Alcuni studi[2][4][5] riportano inoltre che in presenza di meno luce, l’assorbimento di nutrienti organici da parte delle alghe viene aumentato in maniera esponenziale. L’aumento della quantità di luce, al contrario, ne rallenta l’assorbimento. In sostanza, l’alga è ben contenta di assorbire queste semplici molecole organiche anche al buio, ma in presenza di luce la fotosintesi rallenterà l’assorbimento. Diminuire la quantità di luce, in questi casi, senza “ripulire” l’acqua dall’eccesso di sostanza organica, vorrà dire non cambiare assolutamente nulla.

Allo stesso modo, l’aumento repentino della quantità di luce (come nel passaggio da tubi a fluorescenza a LED, o nel caso di potenziamento del parco luci) può portare un aumento improvviso del fotosintetato prodotto dalla pianta, in maniera tale che la flora batterica che si era stanziata fino a quel momento non riesca a smaltire tutto. E a quel punto l’alga può approfittarne.

Sappiate comunque che la luce non è sempre la reale causa, o almeno non lo è mai direttamente.

5. Risolvere il problema, realmente

Chiunque abbia frequentato il gruppo per qualche giorno, non avrà fatto a meno di notare che consiglio l’utilizzo di carboni attivi in quantità impressionanti.

Il carbone attivo, infatti, serve a rimuovere proprio il carbonio organico disciolto in acqua, in tutte le sue forme, e non è utile solo dopo trattamenti con medicinali, ma anche a “ripulire” l’acqua dagli accumuli organici che si formano col tempo.

L’utilizzo di un sacchetto di carbone nel filtro due/tre volte l’anno, in concomitanza con la pulizia del filtro e la regolare aspirazione dei detriti dal fondo ai cambi d’acqua, aiuteranno parecchio a contrastare l’insorgenza delle antiestetiche alghe, o a fermarne l’avanzamento, una volta che si siano già stanziate in vasca. Il segreto è tenere l’ambiente pulito.

In presenza di una invasione algale conclamata, pulire tutto il materiale filtrante e immettere carbone, e aumentare la frequenza e la quantità dei cambi d’acqua è l’unica soluzione efficace alla causa, oltre alla possibilità di poter aumentare il movimento all’interno della vasca (anche tramite pompe di movimento) e quindi favorire una omogenea ossigenazione dell’intero sistema.

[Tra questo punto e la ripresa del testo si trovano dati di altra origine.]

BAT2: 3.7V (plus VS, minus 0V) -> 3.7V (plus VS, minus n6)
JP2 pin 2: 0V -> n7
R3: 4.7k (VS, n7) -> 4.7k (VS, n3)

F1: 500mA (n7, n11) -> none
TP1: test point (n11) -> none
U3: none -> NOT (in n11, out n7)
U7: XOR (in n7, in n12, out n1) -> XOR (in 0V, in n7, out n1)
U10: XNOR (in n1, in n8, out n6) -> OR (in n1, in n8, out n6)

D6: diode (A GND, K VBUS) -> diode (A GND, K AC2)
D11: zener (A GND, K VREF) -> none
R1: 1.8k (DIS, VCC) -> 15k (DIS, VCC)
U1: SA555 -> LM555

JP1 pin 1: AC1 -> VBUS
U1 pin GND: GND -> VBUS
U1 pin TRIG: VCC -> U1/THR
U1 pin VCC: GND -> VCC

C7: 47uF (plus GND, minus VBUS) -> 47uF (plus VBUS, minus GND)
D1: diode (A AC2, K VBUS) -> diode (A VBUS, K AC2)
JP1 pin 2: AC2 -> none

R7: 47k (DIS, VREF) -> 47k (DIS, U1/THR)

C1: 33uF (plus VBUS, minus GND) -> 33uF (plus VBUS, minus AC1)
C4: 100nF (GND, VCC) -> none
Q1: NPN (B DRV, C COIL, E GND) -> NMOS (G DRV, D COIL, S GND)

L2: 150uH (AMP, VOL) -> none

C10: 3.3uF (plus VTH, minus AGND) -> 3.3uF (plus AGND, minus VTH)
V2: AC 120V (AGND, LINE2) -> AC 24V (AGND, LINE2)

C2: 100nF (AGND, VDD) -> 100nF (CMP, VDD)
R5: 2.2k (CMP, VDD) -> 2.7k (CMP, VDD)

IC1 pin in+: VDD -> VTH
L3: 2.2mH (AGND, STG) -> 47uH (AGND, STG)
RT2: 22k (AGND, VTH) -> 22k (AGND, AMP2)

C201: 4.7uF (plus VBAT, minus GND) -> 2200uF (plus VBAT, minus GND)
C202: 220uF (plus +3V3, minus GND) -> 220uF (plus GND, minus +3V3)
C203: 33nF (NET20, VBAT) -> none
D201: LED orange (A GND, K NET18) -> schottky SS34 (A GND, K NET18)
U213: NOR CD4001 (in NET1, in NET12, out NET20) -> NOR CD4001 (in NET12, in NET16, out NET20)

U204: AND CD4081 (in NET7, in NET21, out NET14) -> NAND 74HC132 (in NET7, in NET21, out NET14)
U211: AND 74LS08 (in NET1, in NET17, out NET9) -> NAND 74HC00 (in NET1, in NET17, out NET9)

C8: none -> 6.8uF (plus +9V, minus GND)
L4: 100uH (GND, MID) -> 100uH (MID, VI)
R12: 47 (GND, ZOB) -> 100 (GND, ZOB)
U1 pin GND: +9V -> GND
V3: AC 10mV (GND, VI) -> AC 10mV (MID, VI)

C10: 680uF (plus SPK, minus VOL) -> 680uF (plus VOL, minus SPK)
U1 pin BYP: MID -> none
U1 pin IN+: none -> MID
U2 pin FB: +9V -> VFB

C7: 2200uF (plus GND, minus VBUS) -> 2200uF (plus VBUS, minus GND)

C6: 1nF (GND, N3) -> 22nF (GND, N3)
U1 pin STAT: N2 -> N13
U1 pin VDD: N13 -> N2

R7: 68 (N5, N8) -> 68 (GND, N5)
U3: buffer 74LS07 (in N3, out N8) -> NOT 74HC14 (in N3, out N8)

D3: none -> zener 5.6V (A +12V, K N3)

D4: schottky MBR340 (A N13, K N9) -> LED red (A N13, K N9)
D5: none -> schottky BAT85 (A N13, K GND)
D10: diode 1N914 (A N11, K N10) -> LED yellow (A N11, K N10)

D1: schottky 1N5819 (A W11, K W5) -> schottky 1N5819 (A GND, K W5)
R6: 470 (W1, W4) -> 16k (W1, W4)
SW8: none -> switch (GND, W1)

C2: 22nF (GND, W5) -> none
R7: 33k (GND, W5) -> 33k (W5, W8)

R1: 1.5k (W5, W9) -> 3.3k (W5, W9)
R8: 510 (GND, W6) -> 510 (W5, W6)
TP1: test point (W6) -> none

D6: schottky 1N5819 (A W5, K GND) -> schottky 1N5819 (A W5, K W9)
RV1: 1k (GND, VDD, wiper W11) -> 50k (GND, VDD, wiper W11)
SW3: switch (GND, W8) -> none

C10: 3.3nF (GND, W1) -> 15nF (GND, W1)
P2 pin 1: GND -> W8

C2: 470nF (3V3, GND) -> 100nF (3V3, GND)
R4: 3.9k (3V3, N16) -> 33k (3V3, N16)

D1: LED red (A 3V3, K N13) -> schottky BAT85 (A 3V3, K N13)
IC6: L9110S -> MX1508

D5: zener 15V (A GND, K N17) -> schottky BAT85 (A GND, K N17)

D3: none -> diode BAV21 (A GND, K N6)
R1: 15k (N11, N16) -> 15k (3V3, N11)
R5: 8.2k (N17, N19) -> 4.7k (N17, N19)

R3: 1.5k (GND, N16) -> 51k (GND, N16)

Per le alghe già formate, qualsiasi trattamento “cosmetico” per la rimozione sarà efficace. Se l’utilizzo di alghicidi è efficace ma poco consigliabile per i possibili effetti collaterali che i principi attivi hanno sulla salute anche a lungo termine della fauna, trattare i punti colpiti con acqua ossigenata o glutaraldeide, o se possibile rimuovere le foglie colpite in maniera meccanica saranno tutti egualmente efficaci.

Per pietre e legni, qualora si volesse velocizzare la pulizia, basterà porli per 10 minuti in acqua bollente e spazzolarli dopo per eliminare sia le alghe che le spore.

6. Bibliografia

[1] A. H. Neilson and R. A. Lewin (1974) The uptake and utilization of organic carbon by algae: an essay in comparative biochemistry. Phycologia: September 1974, Vol. 13, No. 3, pp. 227-264.

[2] Utilisation of leucine by several phytoplankton species Norbert Kamjunkea, , Jo ̈ rg Tittelb. Limnologica – Ecology and Management of Inland Waters Volume 38, Issues 3–4, 22 October 2008, Pages 360–366

[3] Darley, W. M., Ohlman, C. T. and Wimpee, B. B. (1979), UTILIZATION OF DISSOLVED ORGANIC CARBON BY NATURAL POPULATIONS OF EPIBENTHIC SALT MARSH DIATOMS1. Journal of Phycology, 15: 1–5.

[4] Tyler, Anna Christina, Karen J. McGlathery, and Stephen A. Macko. “Uptake of urea and amino acids by the macroalgae Ulva lactuca (Chlorophyta) and Gracilaria vermiculophylla (Rhodophyta).” Marine Ecology Progress Series 294 (2005): 161-172.

[5] Steven T. Rier & R. Jan Stevenson. Effects of light, dissolved organic carbon, and inorganic nutrients on the relationship between algae and heterotrophic bacteria in stream periphyton. Hydrobiologia 489: 179–184, 2002.